8.11. Judicial Modifications. THE PARTIES INTEND THAT THIS AGREEMENT IS VALID AND SHALL BE ENFORCED AS WRITTEN. The provisions of this Agreement are severable and the unenforceability of any provision of this Agreement shall not affect the enforceability of this Agreement or any other provision hereof. In addition, in the event that any provision of this Agreement (or portion thereof) is determined by a court to be unenforceable as drafted, the Parties acknowledge that it is their intention that such provision (or portion thereof) shall be construed in a manner designed to effectuate the purposes of such provision to the maximum extent enforceable under applicable law.

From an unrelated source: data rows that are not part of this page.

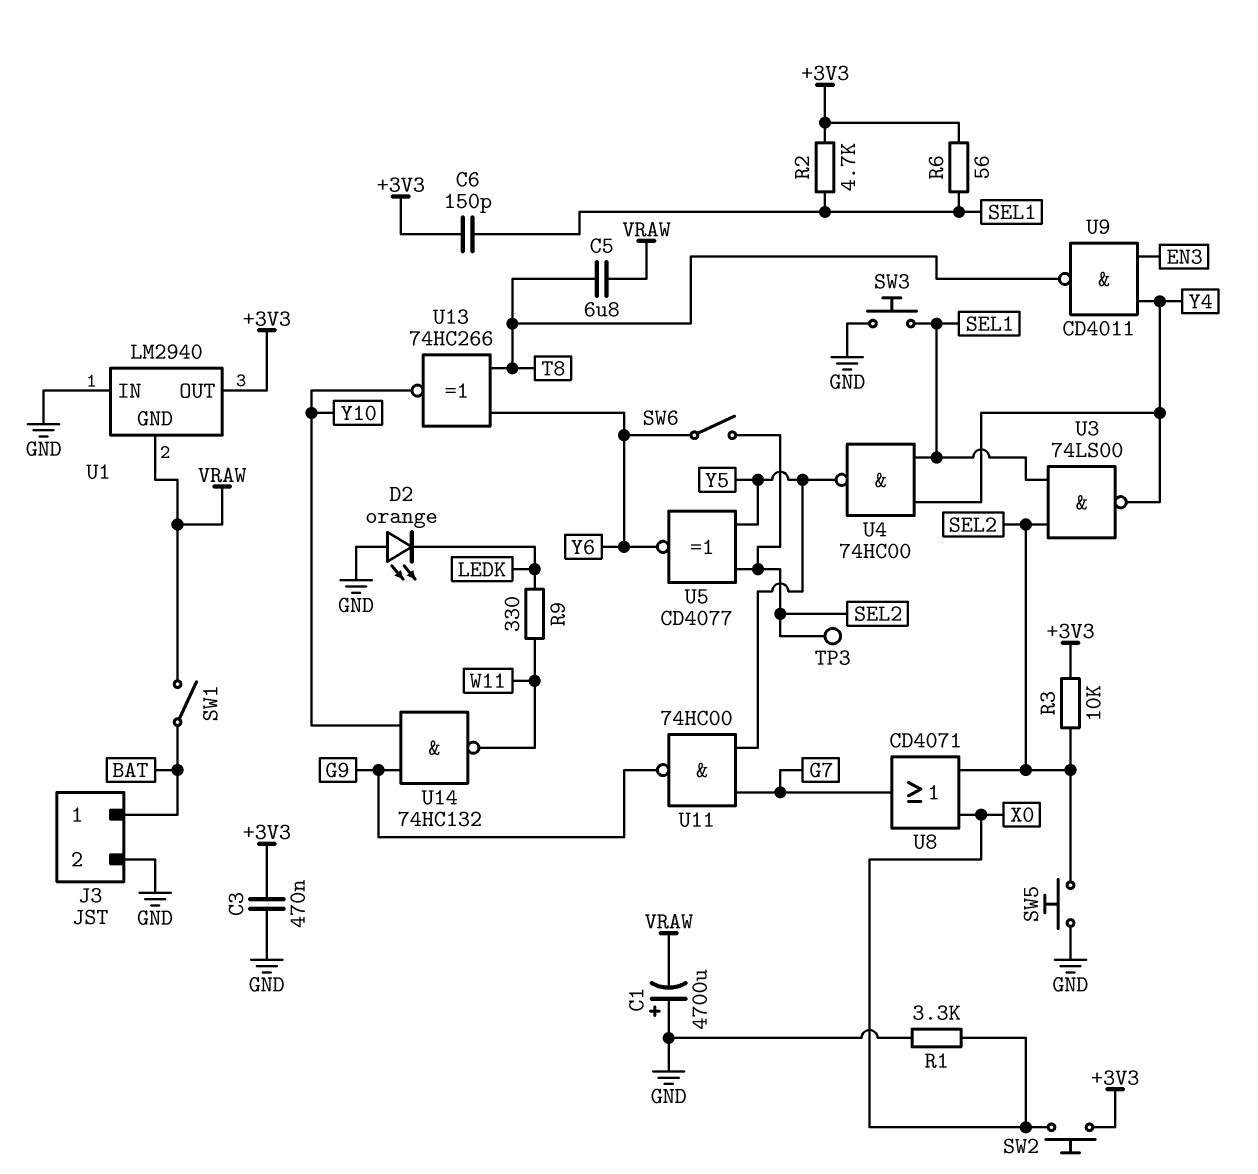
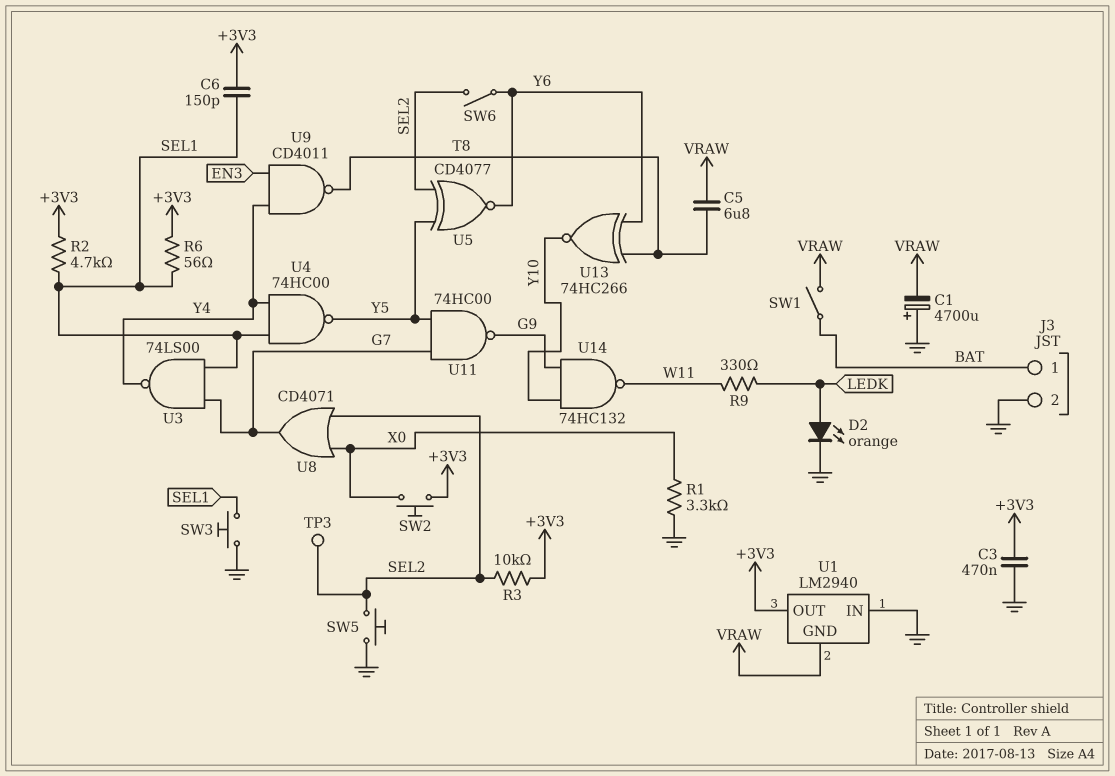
D2: LED orange (A GND, K LEDK) -> LED orange (A LEDK, K GND)
U3: NAND 74LS00 (in SEL1, in SEL2, out Y4) -> NAND 74LS00 (in G7, in SEL1, out Y4)

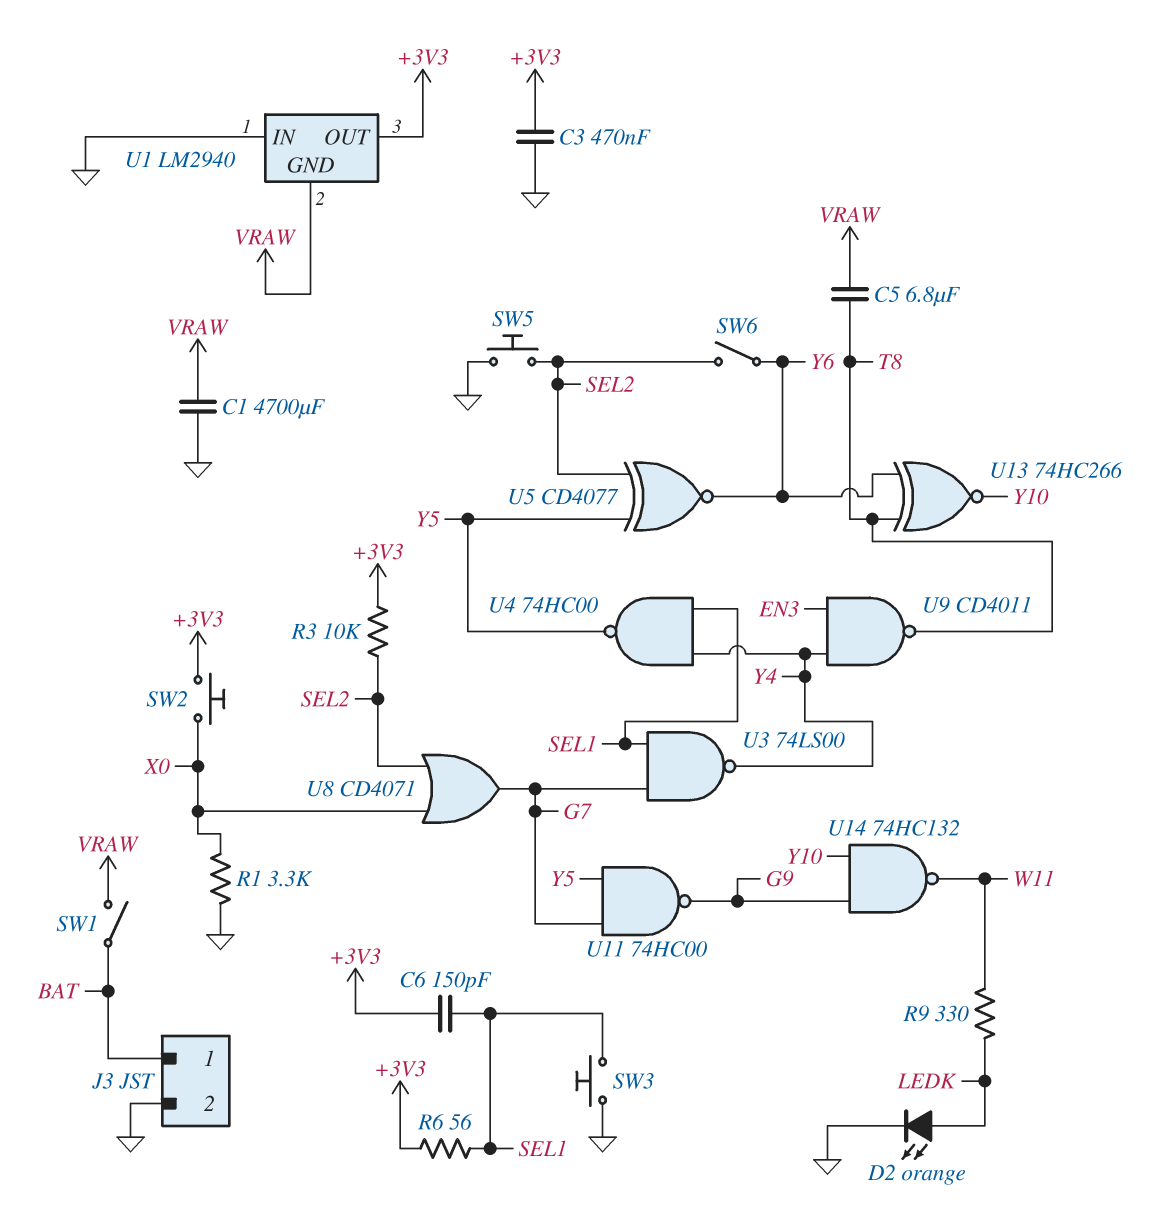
C1: 4700uF (plus GND, minus VRAW) -> 4700uF (GND, VRAW)
R2: 4.7k (+3V3, SEL1) -> none
TP3: test point (SEL2) -> none

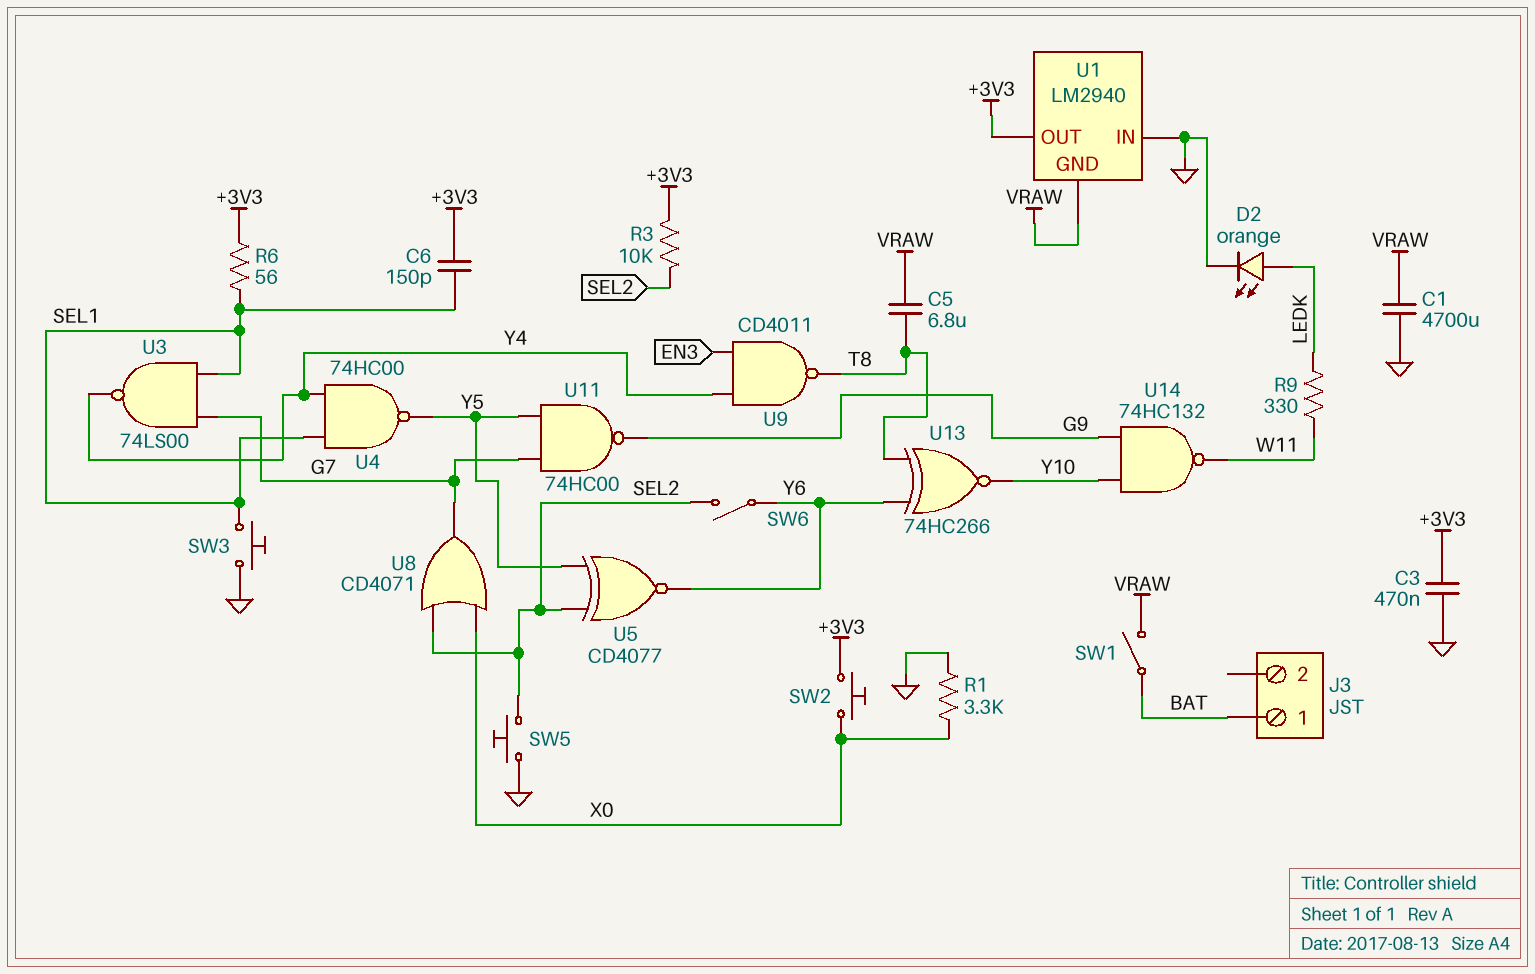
J3 pin 2: GND -> none

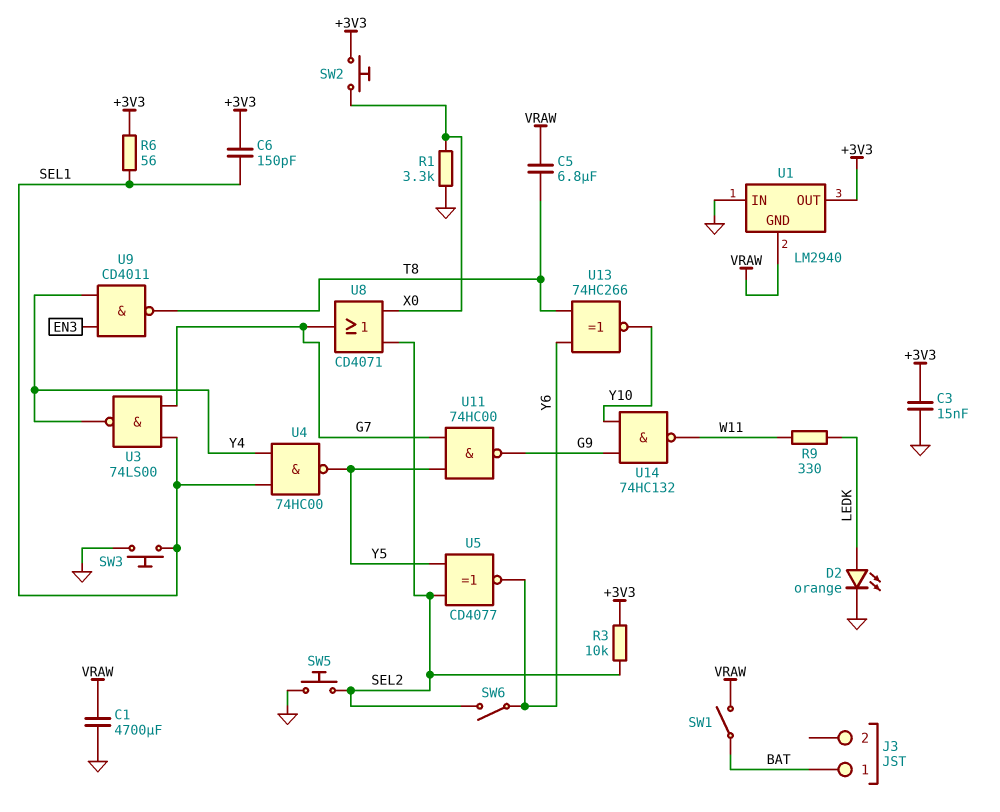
C3: 470nF (+3V3, GND) -> 15nF (+3V3, GND)

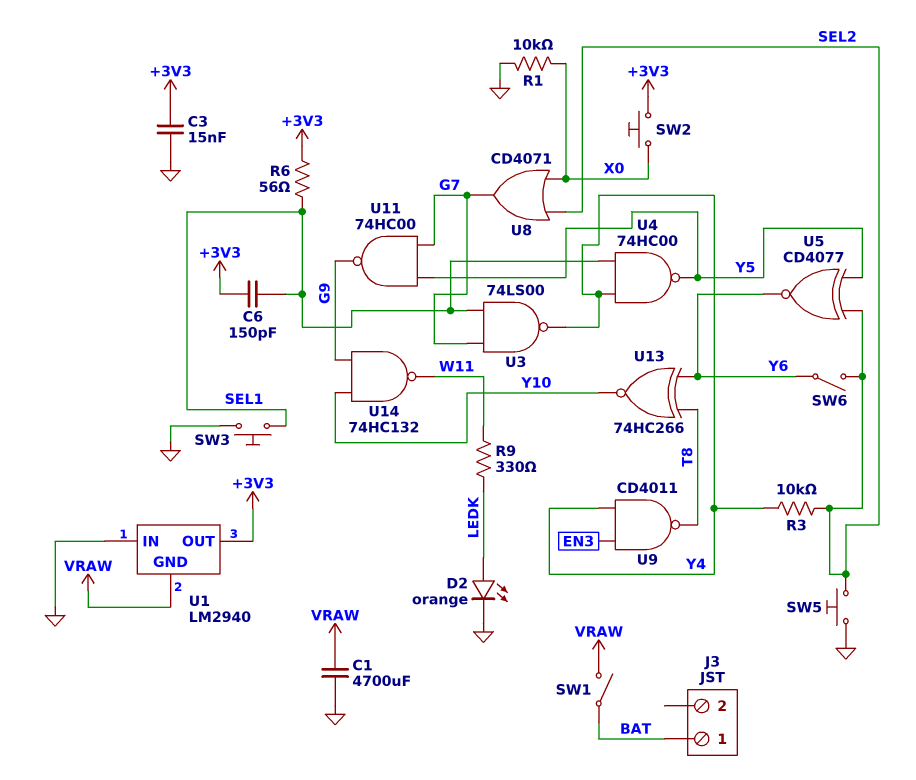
C5: 6.8uF (T8, VRAW) -> none
R1: 3.3k (GND, X0) -> 10k (GND, X0)
R3: 10k (+3V3, SEL2) -> 10k (SEL2, Y4)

8.12. Notices. All notices, requests and demands, other than invoices and routine communications under this Agreement, shall be in writing and shall be deemed to have been duly given when delivered, or when transmitted by confirmed facsimile or email, or one (1) business day after being given to an overnight courier with a reliable system for tracking delivery, or five (5) business days after the day of certified mail, return receipt requested, postage prepaid. Any notice required to be delivered under this Agreement shall be delivered via email, in the case of Partner, to the email or office address listed in the most recent Partner Election Form, and in the case of iCIMS, to generalcounsel@icims.com or iCIMS, Inc., Attn: General Counsel, 101 Crawfords Corner Rd, Suite #3-100, Holmdel, NJ 07733, U.S.A. Either Party may from time to time change the individual(s) to receive notices under this Section and its address for notification purposes by giving the other prior written notice as provided in this Section of the new individual(s) and address and the date upon which the change will become effective.